In essence the Christian party she wants to kill off in the Netherlands is the political wing of the Dutch Reformed Church, the same Church which founded the Nationalist party in South Africa. The Nationalist party built an affluent First World country but posed limitations on nonwhites in the form of apartheid. They also banned pornography, abortion, illegal drugs, gambling, pole and lap dancing and limited TV broadcasts to certain hours per day. They enforced law and order and gave criminals tough sentences. Hirsi Ali understands that this party will in all likelihood block Third World immigration and may impose restrictions on immigrants. She knows that they will likely uphold Western civilisation and end the free for all tolerance which has destroyed the Netherlands. She is therefore acting as a black in the interests of blacks. In the end they are all the same; it just comes down to acting in their own racial interests and against the whites’ interests. It is race and not religion which is the interest.

Alex K. writes:

“To put my own position simply: if the enemy of my enemy is also the enemy of the things I hold dear, she cannot my friend—or my hero.”

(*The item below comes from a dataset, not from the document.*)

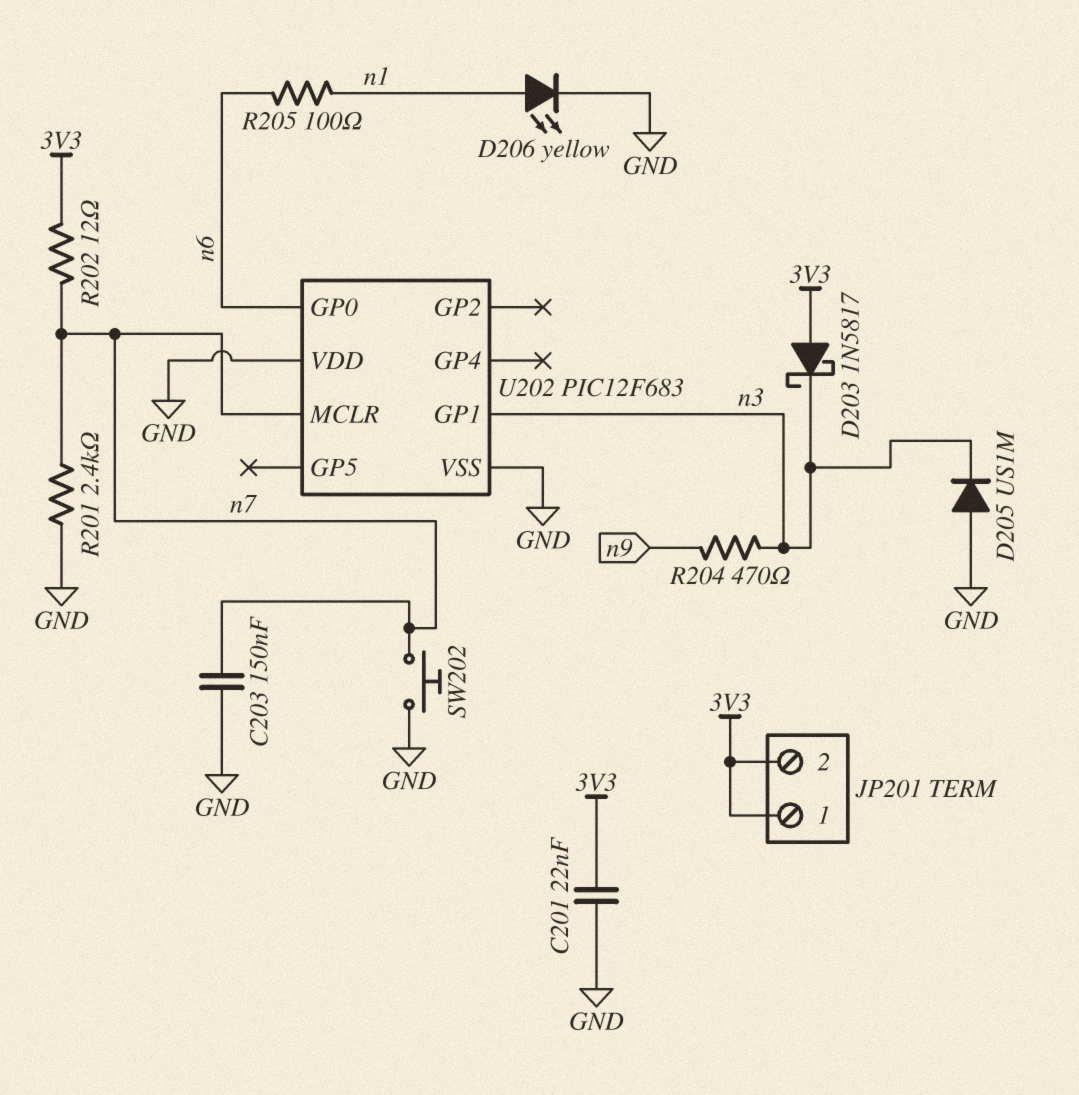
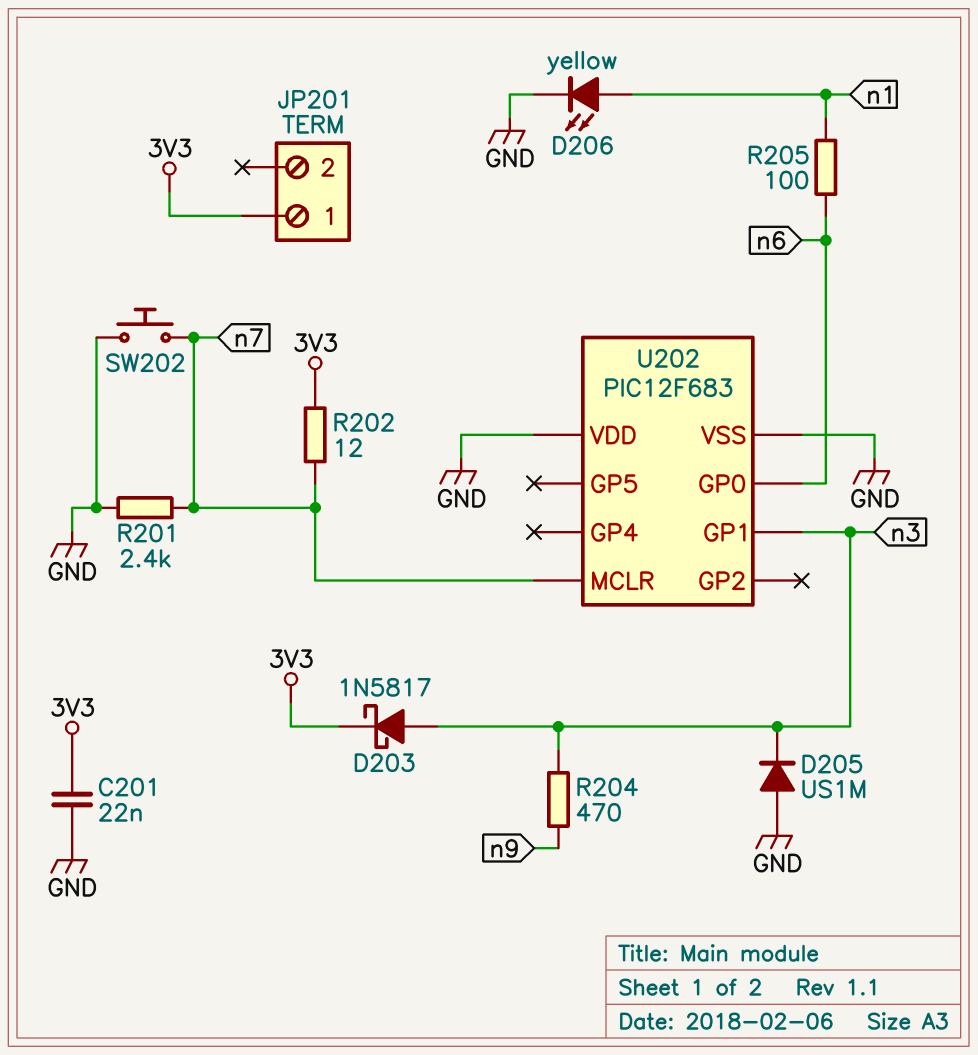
C203: 150nF (GND, n7) -> none
D203: schottky 1N5817 (A 3V3, K n3) -> schottky 1N5817 (A n3, K 3V3)
JP201 pin 2: 3V3 -> none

But can she not at least be an ally? Stalin was the enemy of all we held dear, wasn’t it acceptable to ally with him in World War II? Or to ally with very oppressive regimes in the Cold War?

LA replies:

I was thinking that when I was writing it, but it didn’t quite fit in.

It depends. My position is that religious people and secular people need to work together to save the West from Islam. But if a secularist is waging rhetorical war against Christians, conservatives, and whites, then what is the basis of an alliance? I mean, Ali seems a standard leftist, railing everywhere against conservatism. Everything she would do, would undermine any attempt to defend Europe. Any measure against Islam that went beyond what she would approve of, she would attack as racist and Nazi.

I repeat, that manfesto she signed made “theocracy” the enemy. The manifesto implicitly equates Christianity with sharia and jihad. For there to be an alliance, there has got to be a measure of mutual respect. I told Andy Bostom in the fall of ‘04 that his friend Ibn Warraq’s aggressive, wise-guy atheism was a real turnoff. I said, “You’ve got to tell Warraq that if he wants the support of conservatives, he can’t go around mocking God and attacking Christianity. His subject is Islam, he should stick to that and not attack religion in general.” I said this to him several times, with utmost seriousness. I said Christians can work with secularists, if there is mutual tolerance. The message never got through.